Fabiano berhipotesis bahwa kurangnya efek pada ide bunuh diri atau kematian “kemungkinan karena ukuran sampel yang terbatas.” Saat RCT tambahan dilakukan, Fabiano berharap melihat penurunan baik dalam ide bunuh diri maupun upaya bunuh diri.”

Temuan ini dapat “dijelaskan oleh kerangka ide-ke-tindakan, yang menunjukkan bahwa pengembangan ide bunuh diri dan upaya bunuh diri adalah proses yang berbeda dengan faktor pengaruh yang berbeda,” katanya.

Peningkatan tingkat olahraga telah “terbukti mengurangi impulsif emosional dan, seperti yang telah ditunjukkan bahwa sebagian besar upaya bunuh diri dicirikan oleh impulsif dan tingkat kematian yang rendah, kami berhipotesis bahwa olahraga teratur berfungsi sebagai faktor pelindung terhadap upaya bunuh diri,” katanya.

Tidak berguna?

Mengomentari Berita Medis Medscape, Fabien Legrand, PhD, dosen psikologi klinis, University of Reims Champagne-Ardenne di Reims, Prancis, mengatakan bahwa dampak aktivitas fisik menjadi “minat khusus” baginya karena terkait erat dengan aktivitas fisiknya. aktivitas penelitian, di mana dia telah “menjelajahi efek antidepresan dari olahraga selama lebih dari 15 tahun.”

Sebuah studi percontohan kecil yang dilakukan oleh Legrand dan rekannya menemukan aktivitas fisik yang ketat membantu mengurangi keputusasaan pada pasien psikiatri, dibandingkan dengan kontrol. “Hasil ini sangat relevan bagi pasien bunuh diri karena telah lama didokumentasikan bahwa keputusasaan adalah salah satu pemicu utama ide bunuh diri dan upaya bunuh diri,” katanya.

Awalnya, Legrand “menyambut hangat” ulasan dan meta-analisis saat ini tentang latihan dan bunuh diri. Namun, dia merasa bahwa makalah tersebut gagal mencapai tujuan yang dimaksudkan. “Setelah membaca makalah secara menyeluruh, saya kira informasi yang diberikan tidak dapat digunakan dengan cara apa pun,” katanya.

“Judul makalah – ‘Pengaruh Latihan Fisik pada Ide dan Perilaku Bunuh Diri’ – tidak sesuai dengan isinya, karena 9 dari 17 RCT yang disertakan tidak mengukur perubahan dalam ide bunuh diri dan/atau perilaku bunuh diri setelah berpartisipasi dalam program latihan. ,” kata Legrand, yang tidak terlibat dalam penulisan atau analisis saat ini.

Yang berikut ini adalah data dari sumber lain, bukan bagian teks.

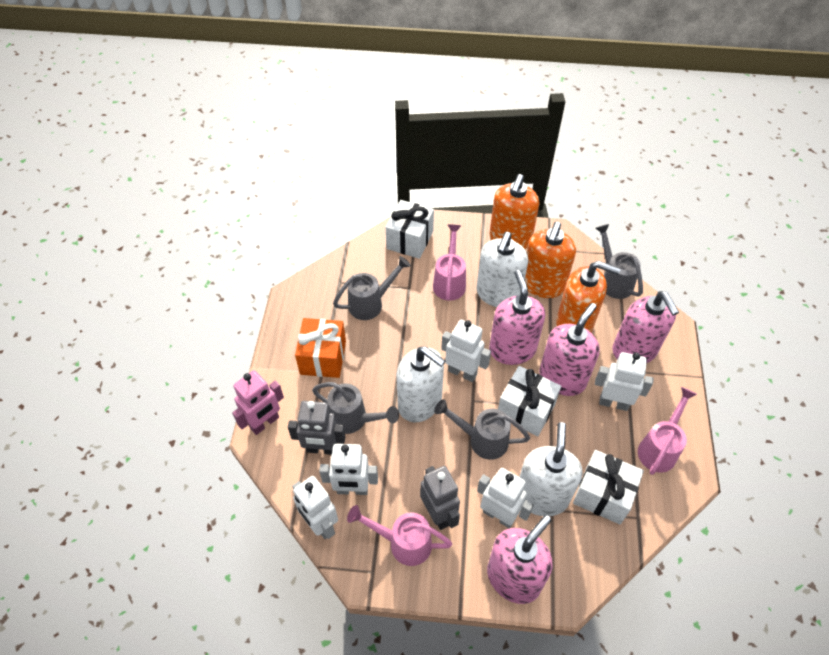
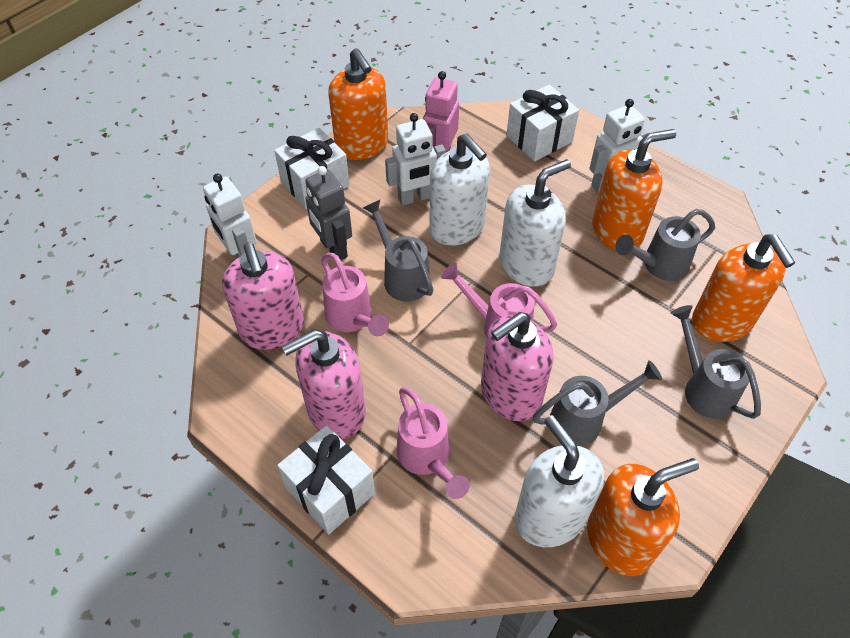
grey robot: 2 -> 1
orange gift: 1 -> 0
orange soap dispenser: 3 -> 4
pink soap dispenser: 4 -> 3
white robot: 5 -> 3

Studi ini didanai oleh Universitas Ottawa, Departemen Psikiatri. Fabiano menyatakan tidak ada hubungan keuangan yang relevan. Pengungkapan penulis lain tercantum dalam artikel asli. Legrand menyatakan tidak ada hubungan keuangan yang relevan.

J Mempengaruhi Disord. Diterbitkan online 4 Maret 2023. Abstrak

Batya Swift Yasgur, MA, LSW adalah penulis lepas dengan praktik konseling di Teaneck, NJ. Dia adalah kontributor reguler untuk berbagai publikasi medis, termasuk Medscape dan WebMD, dan merupakan penulis beberapa buku kesehatan yang berorientasi konsumen serta Behind the Burqa: Our Lives in Afghanistan dan How We Escaped to Freedom (memoar dua orang Afghanistan pemberani). saudara perempuan yang menceritakan kisah mereka).